The English language is full of homophones. Which, in many cases, are also heterographs. This has nothing whatsoever to do with sexual orientation or Ancient Egyptian history, and everything to do with how you describe your activities. To wit:
I, too, rode my road bike, on the road, to two stores.
Now, I can forgive uneven use of the serial comma, or the odd splice or two, and I even get away with mix-and-matching grammar conventions myself now and then. But when I do it, it's for effect -- I know the rules, and it's my little way of getting my due for years of systematic programming. What's critical, though, is that when you do it not on purpose, you either change the meaning of what you're writing, or you put a sentence together that makes absolutely no sense. I realize not everyone is a trained writer, but it pains me when even college edumacated folks write about their rode (road) ride, or how they like such-and-such a bike to (too).

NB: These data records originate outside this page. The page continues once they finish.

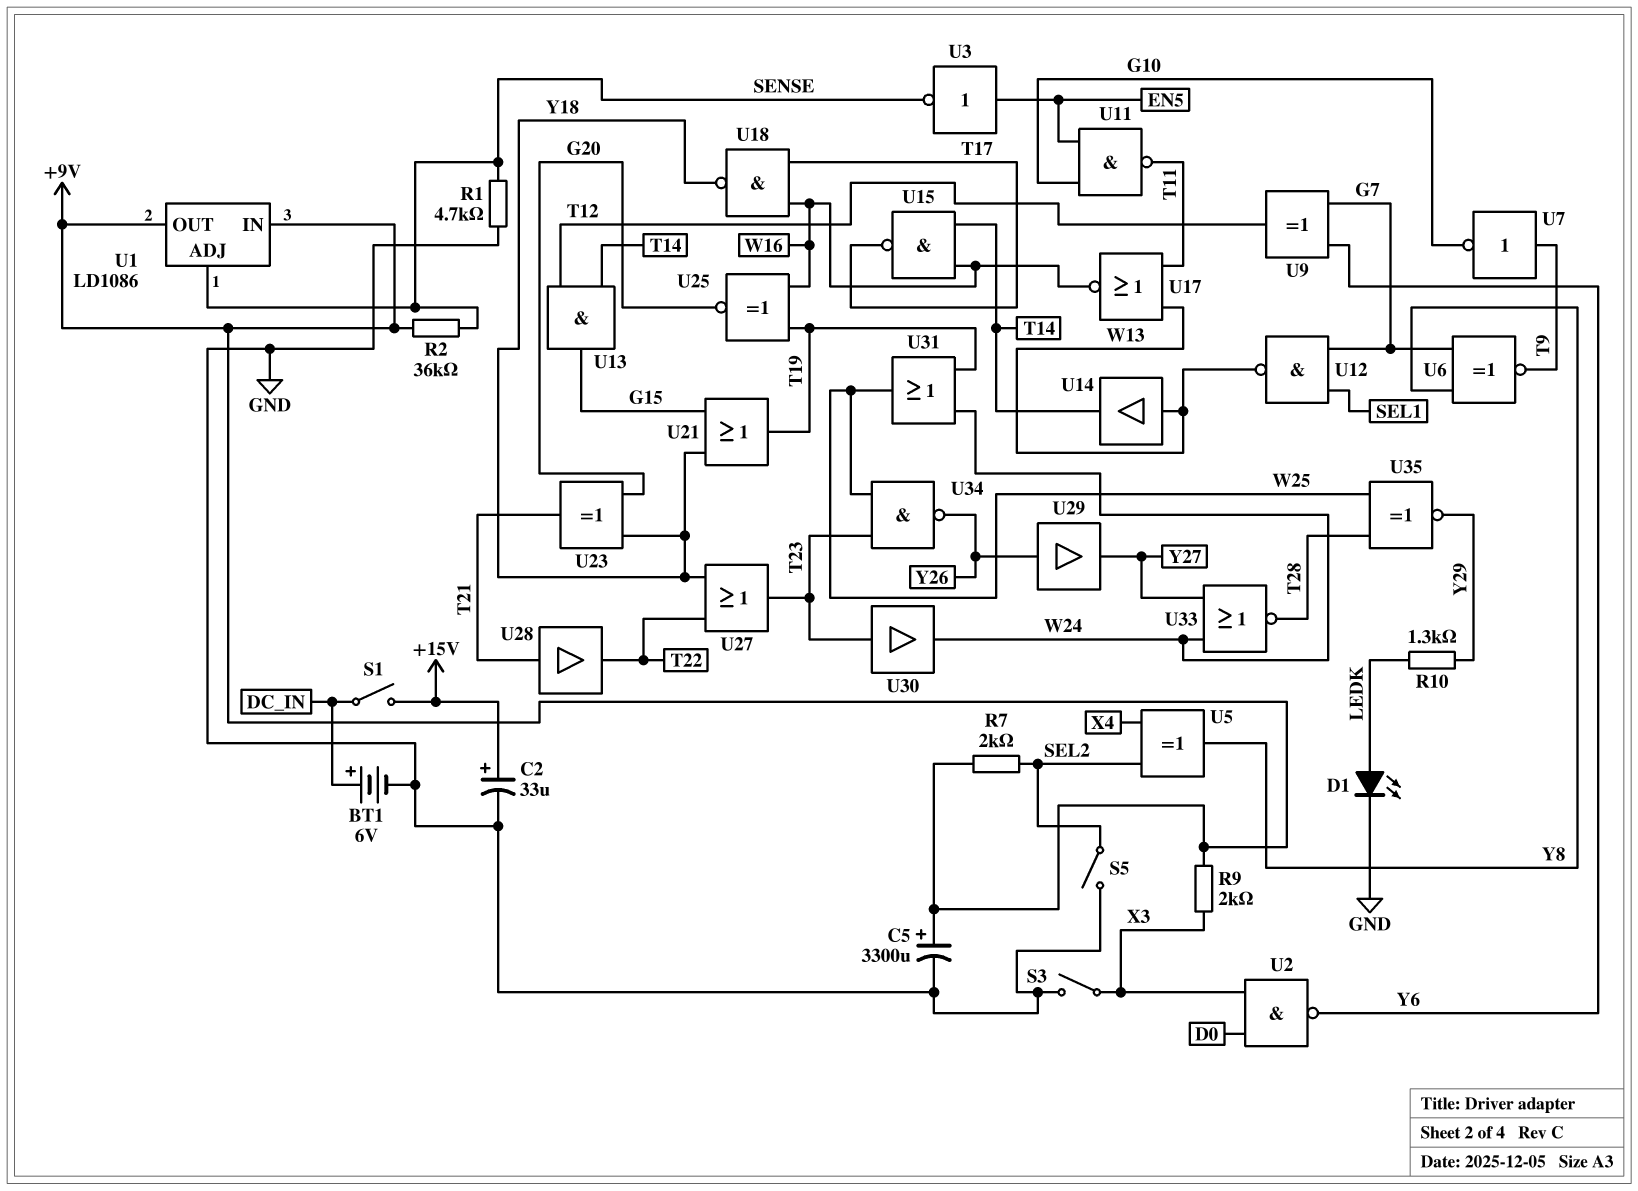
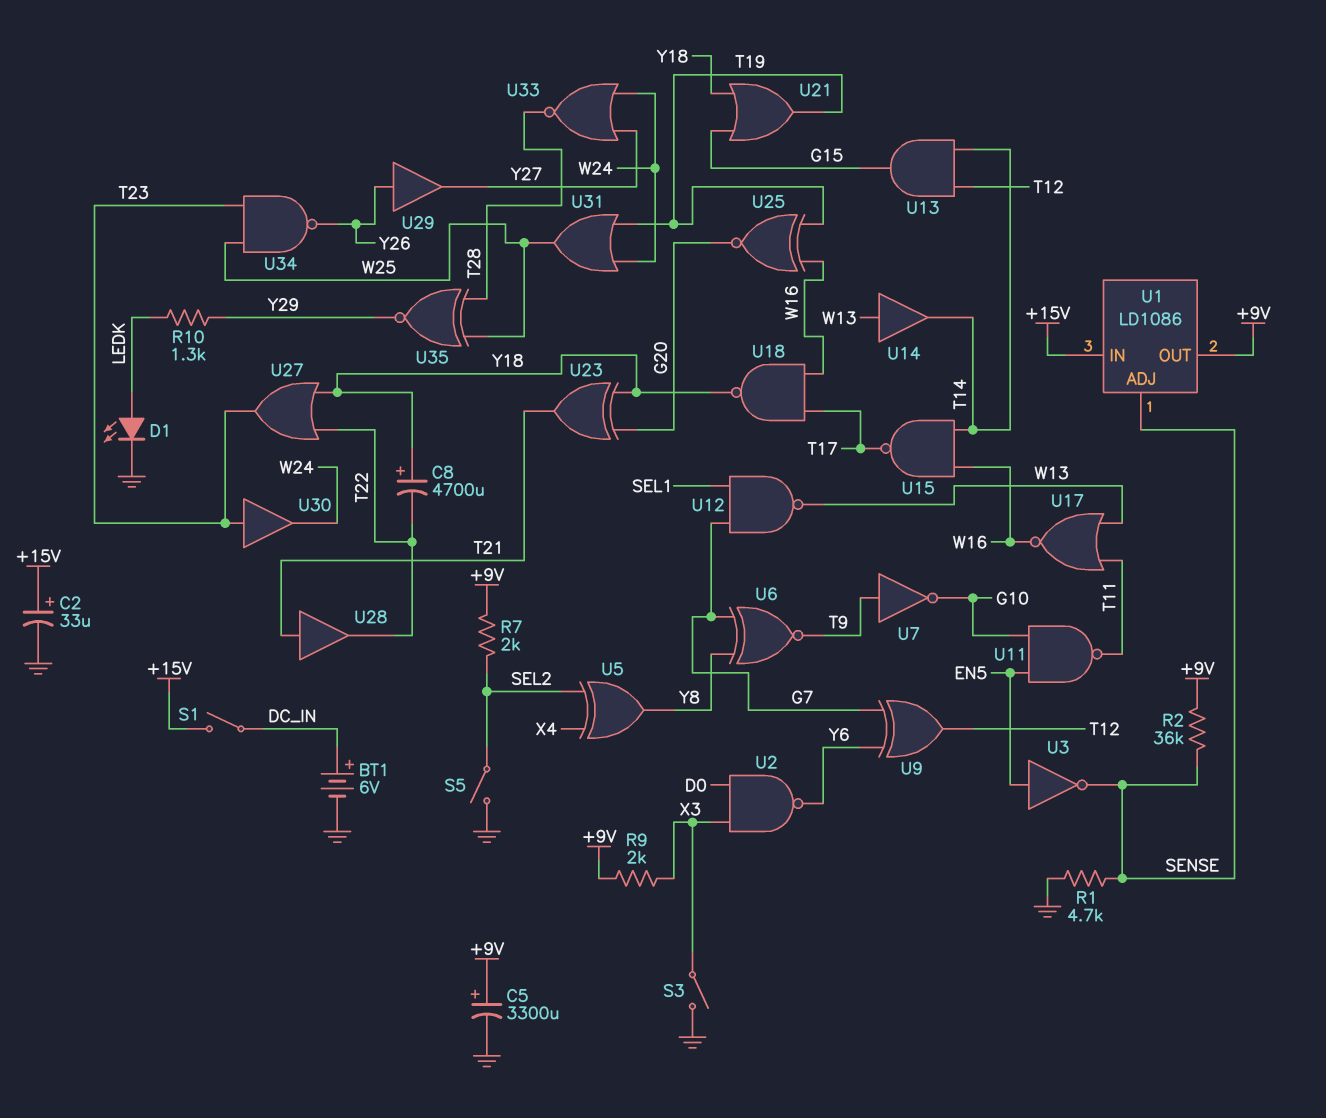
C8: none -> 4700uF (plus Y18, minus T22)
U1 pin IN: +9V -> +15V

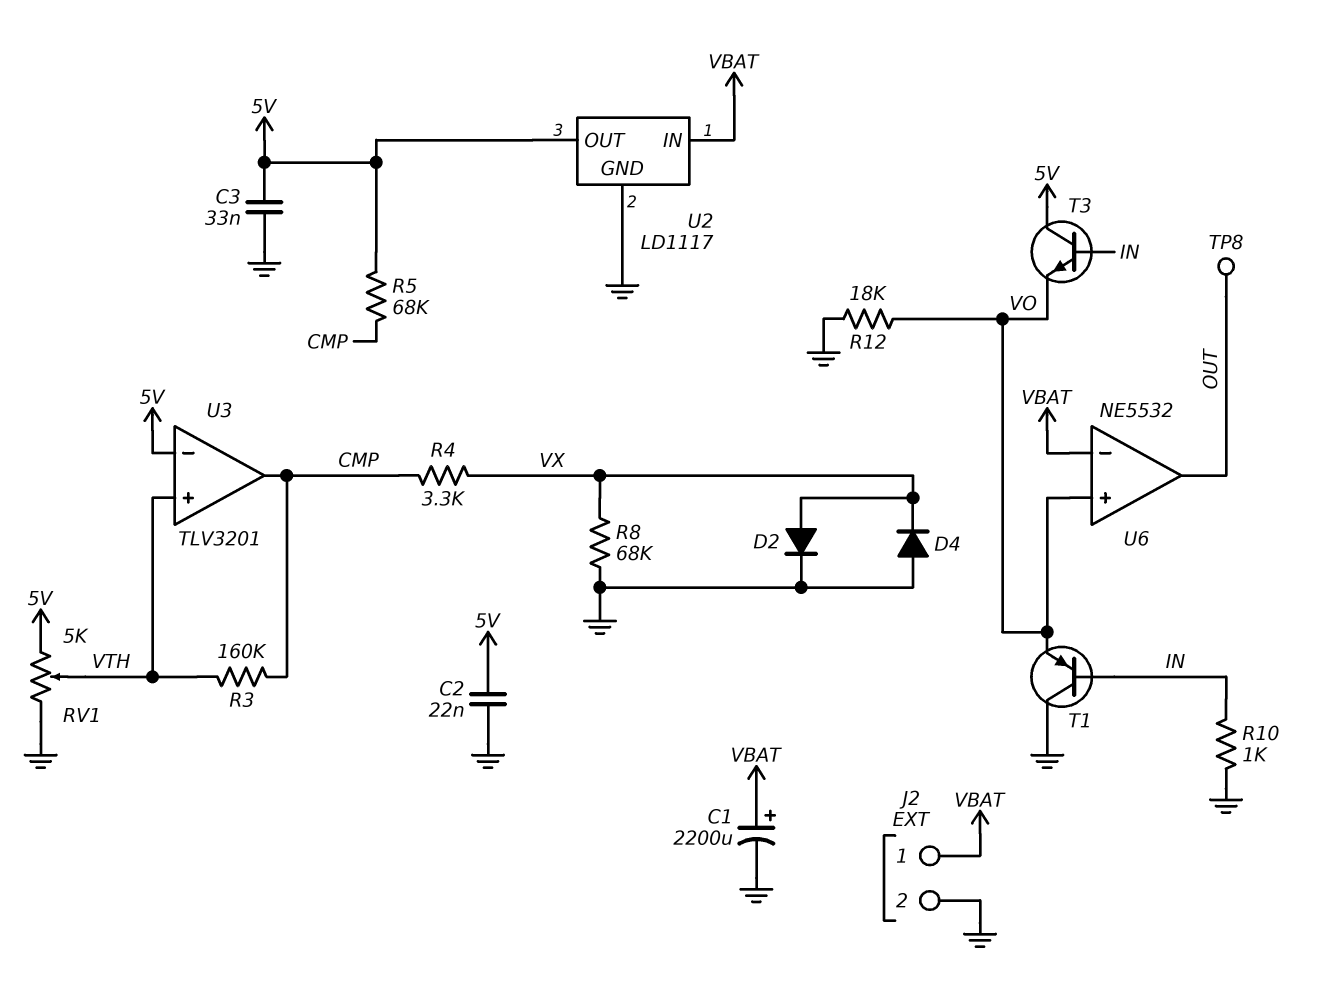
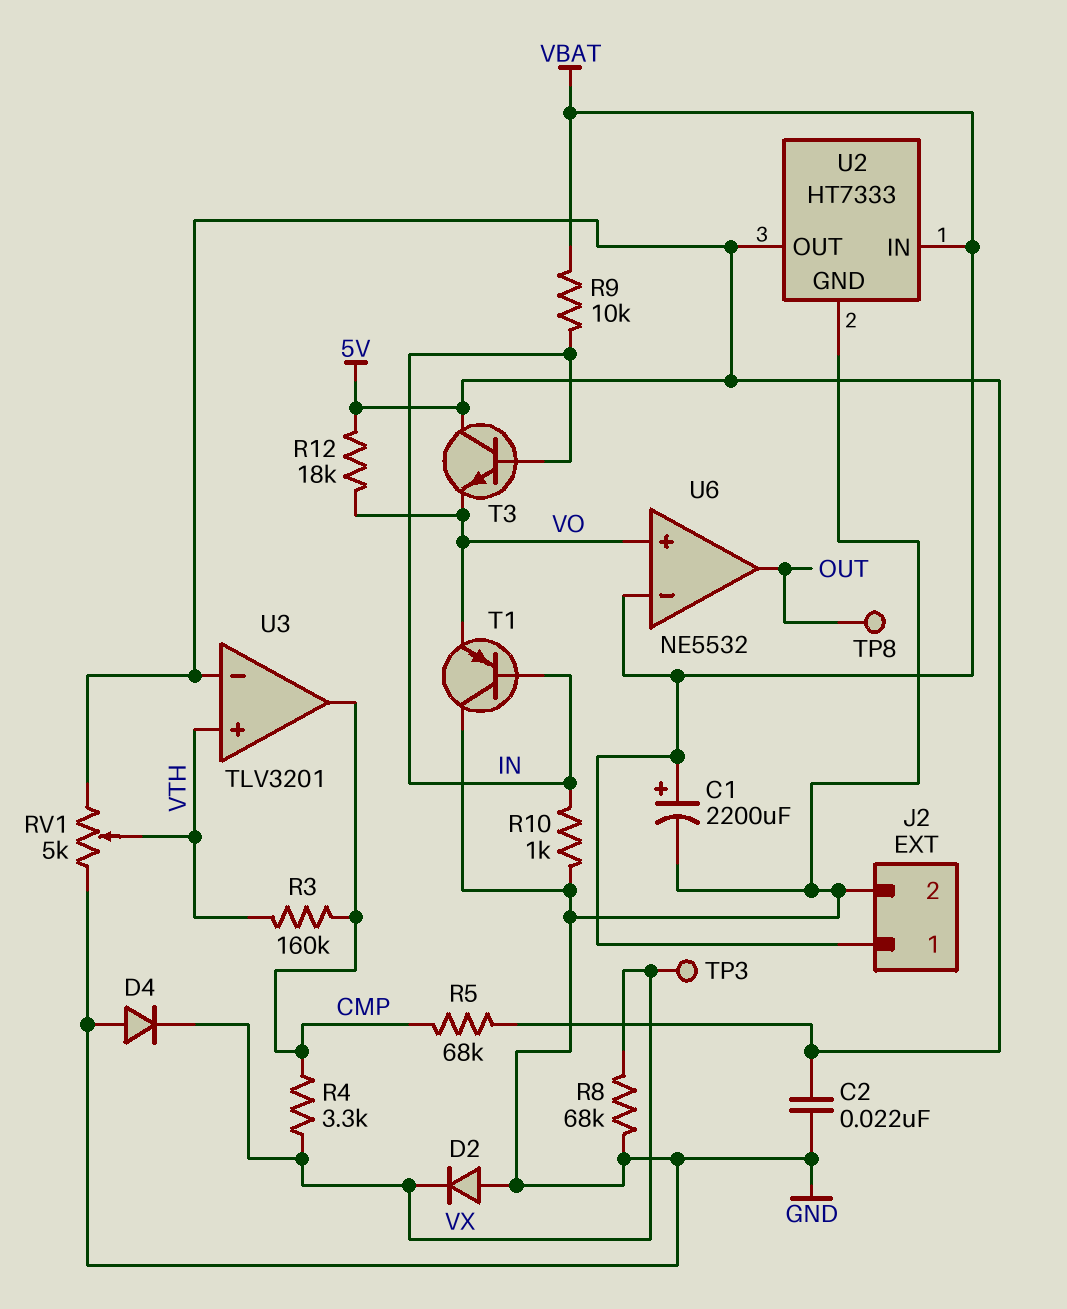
C3: 33nF (5V, GND) -> none
D2: diode (A VX, K GND) -> diode (A GND, K VX)
R9: none -> 10k (IN, VBAT)
R12: 18k (GND, VO) -> 18k (5V, VO)
TP3: none -> test point (VX)
U2: LD1117 -> HT7333

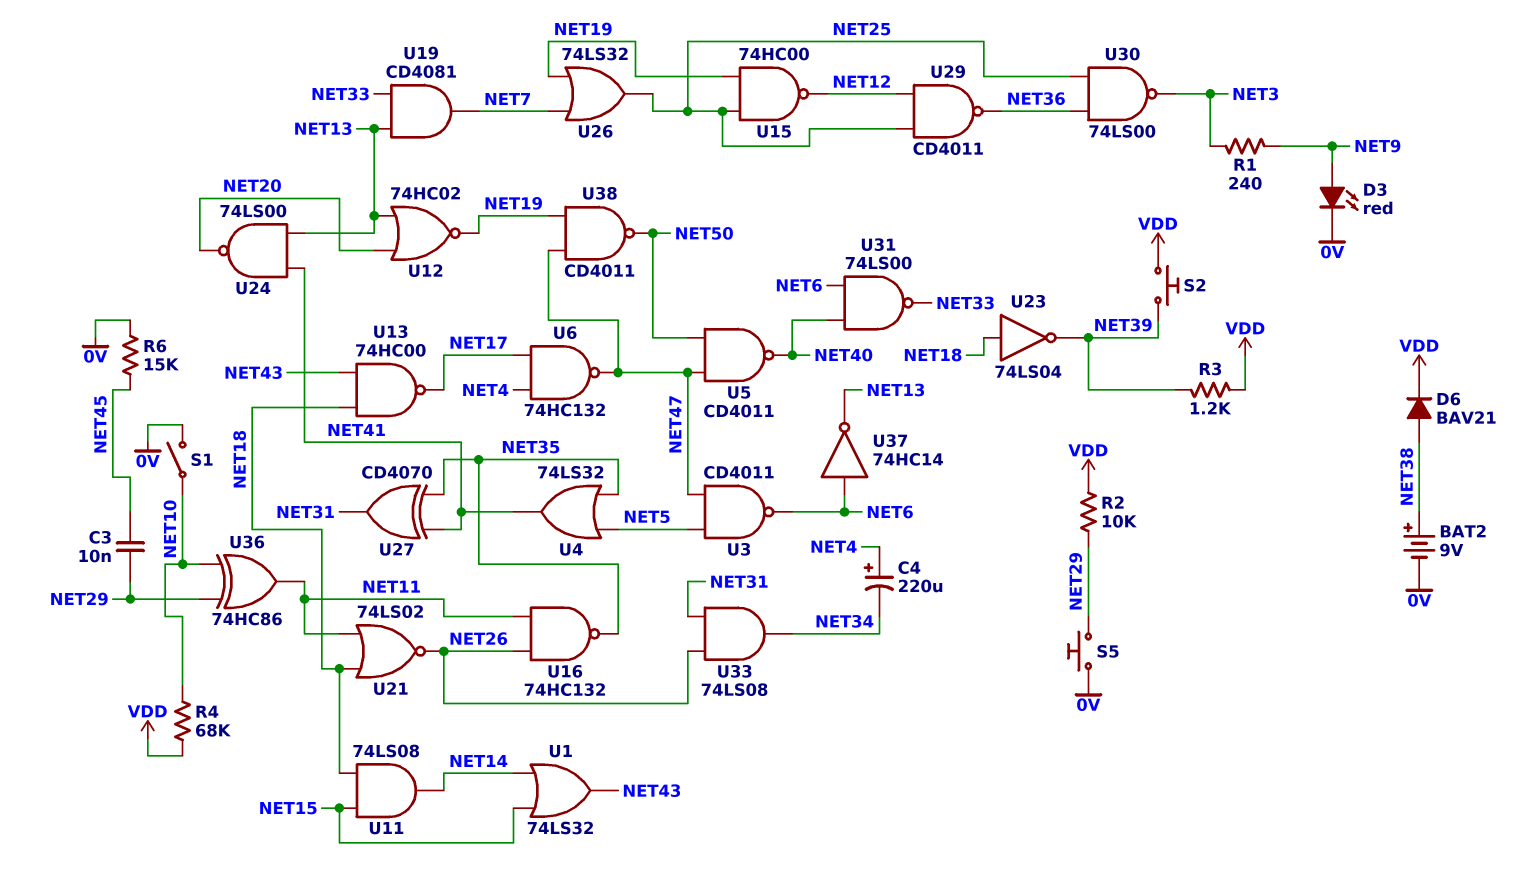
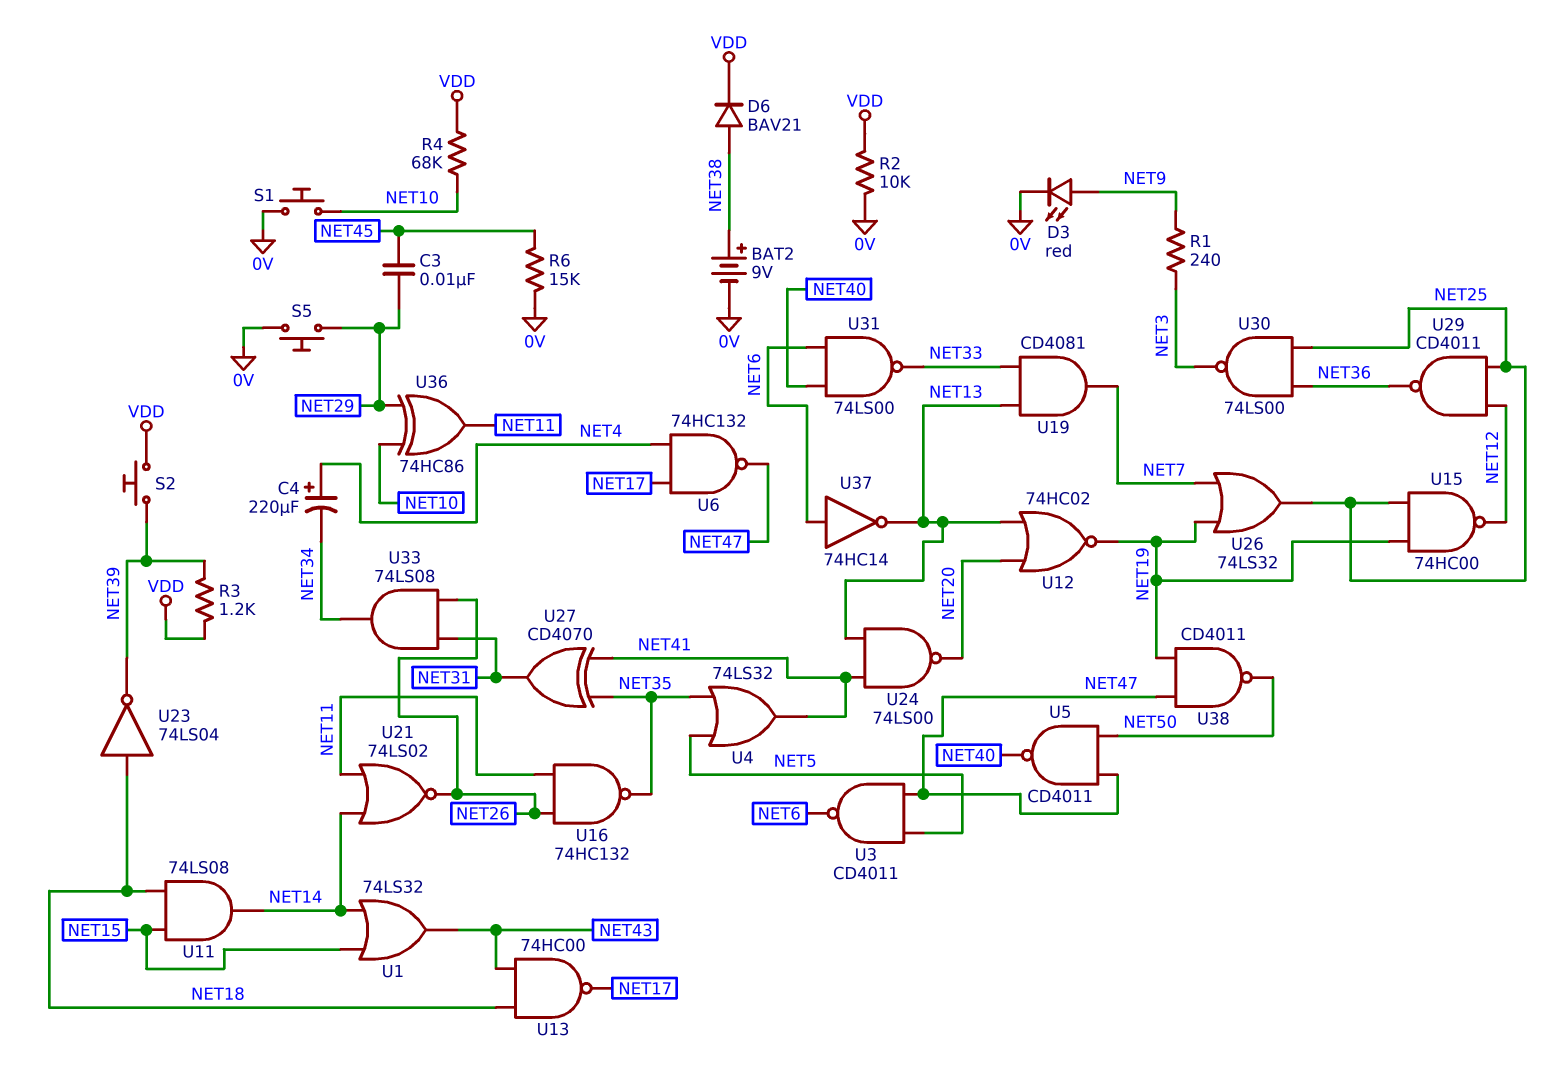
R2: 10k (NET29, VDD) -> 10k (0V, VDD)
S1: switch (0V, NET10) -> button (0V, NET10)
U21: NOR 74LS02 (in NET11, in NET18, out NET26) -> NOR 74LS02 (in NET11, in NET14, out NET26)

The English language is a pain in the ass, but one of its beautiful qualities is that it assimilates. It's a living, breathing organism, and the English we know today will be different in some respects in 100 years. Certain conventions, though, are there for a reason, and that reason is clarity -- I'm hopeful that the shorthand/shortcuts we've become accustomed to thanks to Facebook, Blogger, Twitter, etc., does not lead to a complete degradation of a system that can be so precise in its conveyance of meaning.*
In the meantime, I'm going to go right about that their caret I need to eat.
* This is a fun one for me. Or rather, not so fun. As with verbal communications, it's up to the sender to ensure that a written message is understood by the recipient. By all accounts, Abraham Lincoln was a master at this, and is why we continue to study his speeches to this day. I, on the other hand, sometimes find myself embroiled in debates as to what I "meant" when I write -- the popular appeal and access granted by the interwebs make this a constant, no matter the subject. It's interesting to me to discover what meaning an audience will read into a statement -- I think because of my background, I tend to think in terms of "this is what the words say, therefore this is their meaning;" quite often, that seems to have led to offense where none was intended. Regardless, I always try to find the right (not write!) words for the job.